Après deux ou trois ans de " trou d'air ", Sealock s'apprête à renouer avec la croissance en 2016. Le spécialiste des colles industrielles, basé à Sallaumines, vient même de consentir un investissement d'un million d'euros pour développer sa production de colle thermofusible en pastilles, ou " hot melt ". « On gagne en indépendance, jusque-là, pour ce type de produit, on avait recours à des sous-traitants » explique Jean-Marc Barki, qui a co-fondé Sealock en 1983. Le groupe compte aujourd'hui trois autres sites de production indépendants, en Angleterre, en Pologne et en Russie.
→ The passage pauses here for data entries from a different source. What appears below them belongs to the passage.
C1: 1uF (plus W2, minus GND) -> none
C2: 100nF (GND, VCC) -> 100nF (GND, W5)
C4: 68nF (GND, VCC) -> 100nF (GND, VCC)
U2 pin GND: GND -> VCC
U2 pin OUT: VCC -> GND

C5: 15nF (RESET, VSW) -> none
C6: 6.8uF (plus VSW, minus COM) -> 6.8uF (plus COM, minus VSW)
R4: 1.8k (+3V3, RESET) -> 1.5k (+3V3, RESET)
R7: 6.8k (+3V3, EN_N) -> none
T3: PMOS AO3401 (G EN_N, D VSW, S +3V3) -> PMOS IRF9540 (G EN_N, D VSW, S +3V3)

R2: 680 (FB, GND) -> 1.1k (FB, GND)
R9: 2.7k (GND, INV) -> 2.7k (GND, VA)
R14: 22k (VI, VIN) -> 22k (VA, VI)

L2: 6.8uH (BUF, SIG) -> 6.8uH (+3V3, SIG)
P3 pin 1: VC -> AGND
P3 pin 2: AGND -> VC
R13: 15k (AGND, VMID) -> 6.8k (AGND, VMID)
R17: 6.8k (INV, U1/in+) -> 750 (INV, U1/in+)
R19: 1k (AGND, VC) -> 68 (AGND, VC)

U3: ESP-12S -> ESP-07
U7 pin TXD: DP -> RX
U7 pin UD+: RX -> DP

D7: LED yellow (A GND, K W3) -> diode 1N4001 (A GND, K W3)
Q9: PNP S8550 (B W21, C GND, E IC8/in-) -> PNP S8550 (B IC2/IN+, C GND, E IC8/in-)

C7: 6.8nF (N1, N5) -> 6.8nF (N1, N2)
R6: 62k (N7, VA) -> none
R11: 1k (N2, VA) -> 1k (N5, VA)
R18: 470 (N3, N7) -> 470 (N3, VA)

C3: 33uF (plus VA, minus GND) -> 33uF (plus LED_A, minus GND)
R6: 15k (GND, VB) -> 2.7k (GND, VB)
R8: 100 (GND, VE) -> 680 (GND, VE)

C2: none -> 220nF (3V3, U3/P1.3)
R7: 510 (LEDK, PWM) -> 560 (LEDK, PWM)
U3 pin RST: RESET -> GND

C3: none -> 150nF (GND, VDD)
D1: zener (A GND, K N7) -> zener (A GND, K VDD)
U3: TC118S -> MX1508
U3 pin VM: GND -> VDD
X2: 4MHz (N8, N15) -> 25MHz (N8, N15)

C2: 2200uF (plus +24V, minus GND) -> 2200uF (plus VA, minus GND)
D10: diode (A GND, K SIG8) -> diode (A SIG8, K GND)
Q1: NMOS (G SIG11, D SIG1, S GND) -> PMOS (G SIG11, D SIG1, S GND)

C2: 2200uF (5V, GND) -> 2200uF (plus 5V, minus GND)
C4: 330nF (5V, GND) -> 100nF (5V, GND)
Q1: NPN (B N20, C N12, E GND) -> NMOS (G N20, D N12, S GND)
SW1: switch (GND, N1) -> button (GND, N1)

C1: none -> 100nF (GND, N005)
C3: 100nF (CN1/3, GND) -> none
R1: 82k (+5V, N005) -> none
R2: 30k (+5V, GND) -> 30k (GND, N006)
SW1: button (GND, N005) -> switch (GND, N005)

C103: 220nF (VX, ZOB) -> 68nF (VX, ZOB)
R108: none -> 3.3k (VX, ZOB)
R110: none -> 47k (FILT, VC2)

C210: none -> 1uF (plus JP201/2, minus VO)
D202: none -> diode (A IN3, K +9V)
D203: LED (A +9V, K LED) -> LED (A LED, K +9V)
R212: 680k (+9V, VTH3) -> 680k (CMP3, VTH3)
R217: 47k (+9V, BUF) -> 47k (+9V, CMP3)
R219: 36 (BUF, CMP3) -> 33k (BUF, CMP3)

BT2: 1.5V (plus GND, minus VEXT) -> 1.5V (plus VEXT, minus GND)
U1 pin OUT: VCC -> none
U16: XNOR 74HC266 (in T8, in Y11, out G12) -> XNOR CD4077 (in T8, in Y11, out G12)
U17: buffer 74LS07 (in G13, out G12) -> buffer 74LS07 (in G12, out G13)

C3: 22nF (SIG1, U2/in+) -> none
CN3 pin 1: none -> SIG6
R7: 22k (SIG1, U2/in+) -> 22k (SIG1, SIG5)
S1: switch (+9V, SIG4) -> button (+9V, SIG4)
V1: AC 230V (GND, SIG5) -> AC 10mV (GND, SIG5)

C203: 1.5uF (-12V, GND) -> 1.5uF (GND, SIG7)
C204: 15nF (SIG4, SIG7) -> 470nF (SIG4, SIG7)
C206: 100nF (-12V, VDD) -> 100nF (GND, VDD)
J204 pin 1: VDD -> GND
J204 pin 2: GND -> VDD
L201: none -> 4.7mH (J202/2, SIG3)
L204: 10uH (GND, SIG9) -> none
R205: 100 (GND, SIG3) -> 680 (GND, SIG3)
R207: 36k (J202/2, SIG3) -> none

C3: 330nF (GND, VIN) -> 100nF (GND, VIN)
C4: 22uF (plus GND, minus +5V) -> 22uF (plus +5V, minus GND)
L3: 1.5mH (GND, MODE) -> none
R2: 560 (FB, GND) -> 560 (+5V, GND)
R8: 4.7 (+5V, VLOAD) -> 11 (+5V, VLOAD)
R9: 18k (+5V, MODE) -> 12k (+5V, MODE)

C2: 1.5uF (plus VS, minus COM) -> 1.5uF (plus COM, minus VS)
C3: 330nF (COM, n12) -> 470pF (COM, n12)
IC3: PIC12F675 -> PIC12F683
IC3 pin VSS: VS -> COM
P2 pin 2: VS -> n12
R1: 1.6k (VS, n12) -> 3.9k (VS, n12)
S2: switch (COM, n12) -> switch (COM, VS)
Les colles chaudes représentent environ la moitié du chiffre d'affaires de la branche française, le reste étant réalisé sur les colles liquides.
Des efforts en R&D
Le fabricant, qui ne produit que des colles sans solvants, poursuit également ses efforts de R&D (représentant 20 % de l'effectif et 10 % du chiffre d'affaires) pour augmenter la part de composants biosourcés dans ses adhésifs. Avec une augmentation du chiffre d'affaires prévu de 10 % en 2016, à 5,5 millions d'euros contre 4,7 millions d'euros en 2015, Sealock parvient donc à se maintenir malgré un contexte délicat. « Certains de nos secteurs phare ont ralenti. L'imprimerie a beaucoup souffert, l'emballage a faibli, avec la montée du vrac et la suppression du suremballage », résume Jean-Marc Barki. « Le marché en France est atone. Les clients ne veulent prendre aucun risque, ils refusent de tester les produits, de former leurs salariés à de nouvelles techniques... L'environnement est très anxiogène. Il nous a fallu chercher ailleurs, c'est ça qui nous permet de rebondir. »
24 % à l'export
S'étant lancé « à fond sur l'export », Sealock réalise aujourd'hui 24 % de son chiffre d'affaires hors de France, contre 16 % il y a encore trois ans. « On vise surtout le marché européen, qui représente quand même 600 millions d'habitants. On compte beaucoup sur l'Allemagne, l'Italie, qui est un marché très négligé, alors qu'ils s'en sortent bien, l'Espagne et le Portugal qui repartent... Ça nous donne de quoi nous occuper ! », sourit Jean-Marc Barki. Un appel d'air qui permet à la rentabilité de Sealock de repartir aussi à la hausse, malgré des matières premières plus chères depuis l'an dernier. L'entreprise, qui compte 25 salariés, recommence à embaucher.
À Sallaumines, le spécialiste de la colle industrielle Sealock vient d'investir dans une machine pour assurer son indépendance sur le marché de la colle chaude.